Mongo is a common NoSql database that is flexible and easy to use. It’s ability to scale and shard across many nodes makes it a great option for load balancing and scaling an application domain that fits a NoSql type schema.
1. Download the latest version of Mongo that fits your platform (i.e. x86, x64). Run the installer and place the application files in C:\Tools\MongoDB… Follow my environment variable setup post for certain development folders.
2. Create an environment variable MONGO_HOME to point to the root of the mongo application directory. If you followed my post on environment variable setup this would be %TOOLS_HOME%\MongoDB… Add %MONGO_HOME%\bin to the Path environment variable.
3. Create a directory to store the mongo data. The simple approach is to create the directory C:\data\db. This is Mongo’s default but can be changed using it’s configuration file.

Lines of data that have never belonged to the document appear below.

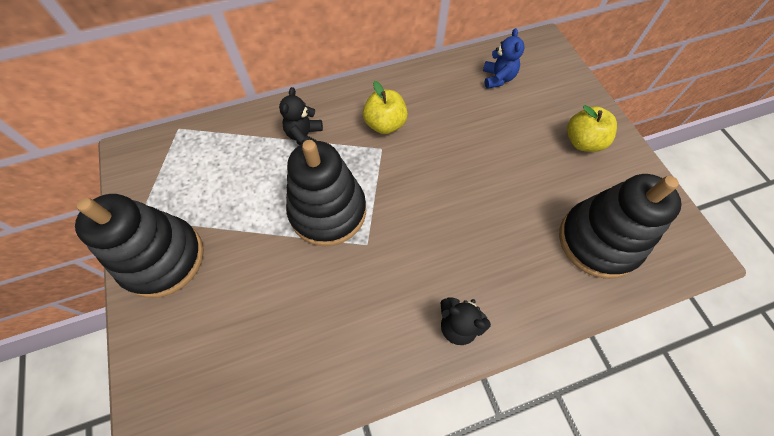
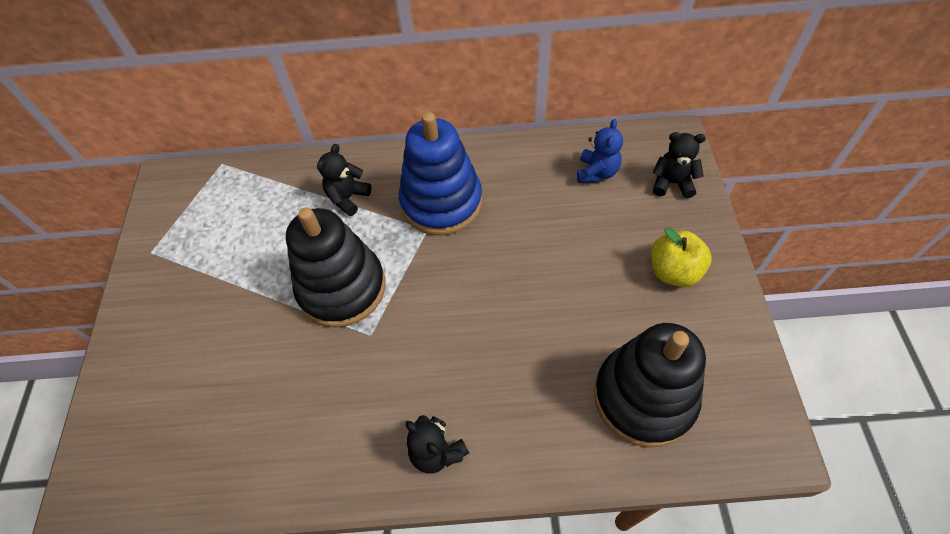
camera: 20 degrees right, 5 degrees down
(163, 258) = (159, 299): black stacking toy -> none
(385, 124) = (441, 202): yellow apple -> blue stacking toy
(556, 76) = (672, 183): none -> black teddy bear

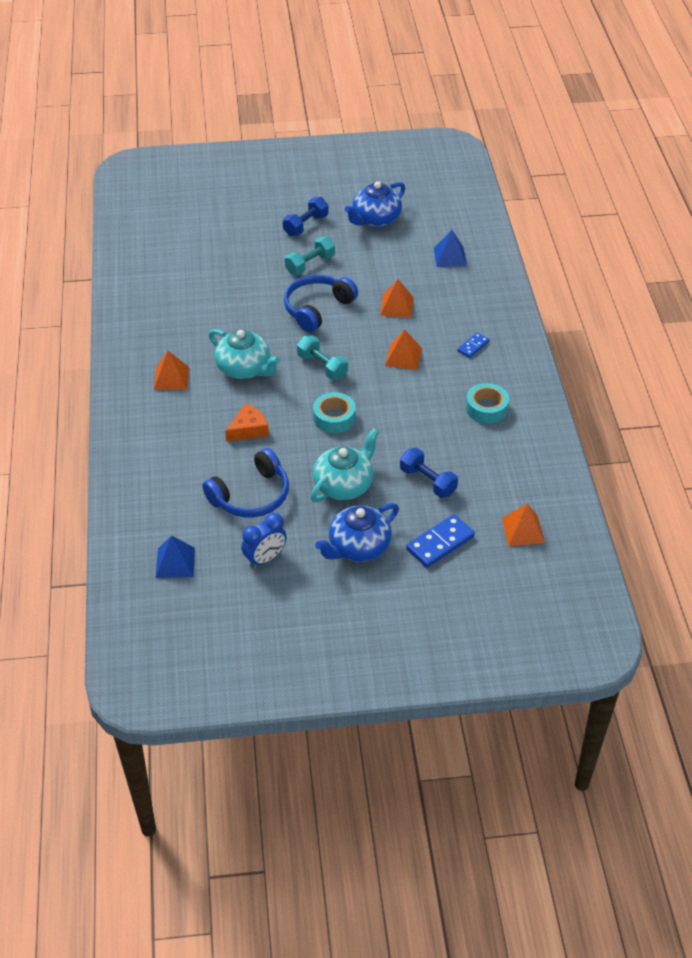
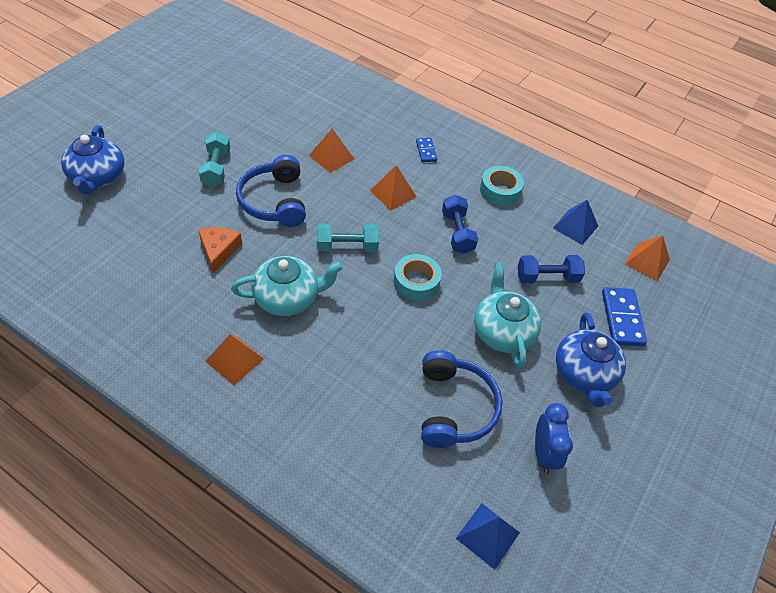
camera: 55 degrees left, 5 degrees up
(248, 429) = (367, 349): orange cheese -> orange cheese (219, 250)
(306, 225) = (166, 137): blue dumbbell -> blue dumbbell (457, 232)
(375, 219) = (218, 99): blue teapot -> blue teapot (97, 177)
(450, 256) = (315, 94): blue pyramid -> blue pyramid (575, 226)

4. Create a log directory for the Mongo logs. The simplest is to create “log” directory under the root Mongo directory C:\Tools\Mongo….
5. Create a mongodb.conf file in C:\Tools\MongoDB… root directory. This put the following minimum information in the file.
systemLog: destination: file path: "/Tools/MongoDB 2.6 Standard/log/mongodb.log" net: bindIp: 127.0.0.1 port: 27017 storage: journal: enabled: true dbPath: "/data/db"
6. Open a command window (ensure it’s in Administrator mode) enter the following command. This will work if your Path variable is set correctly.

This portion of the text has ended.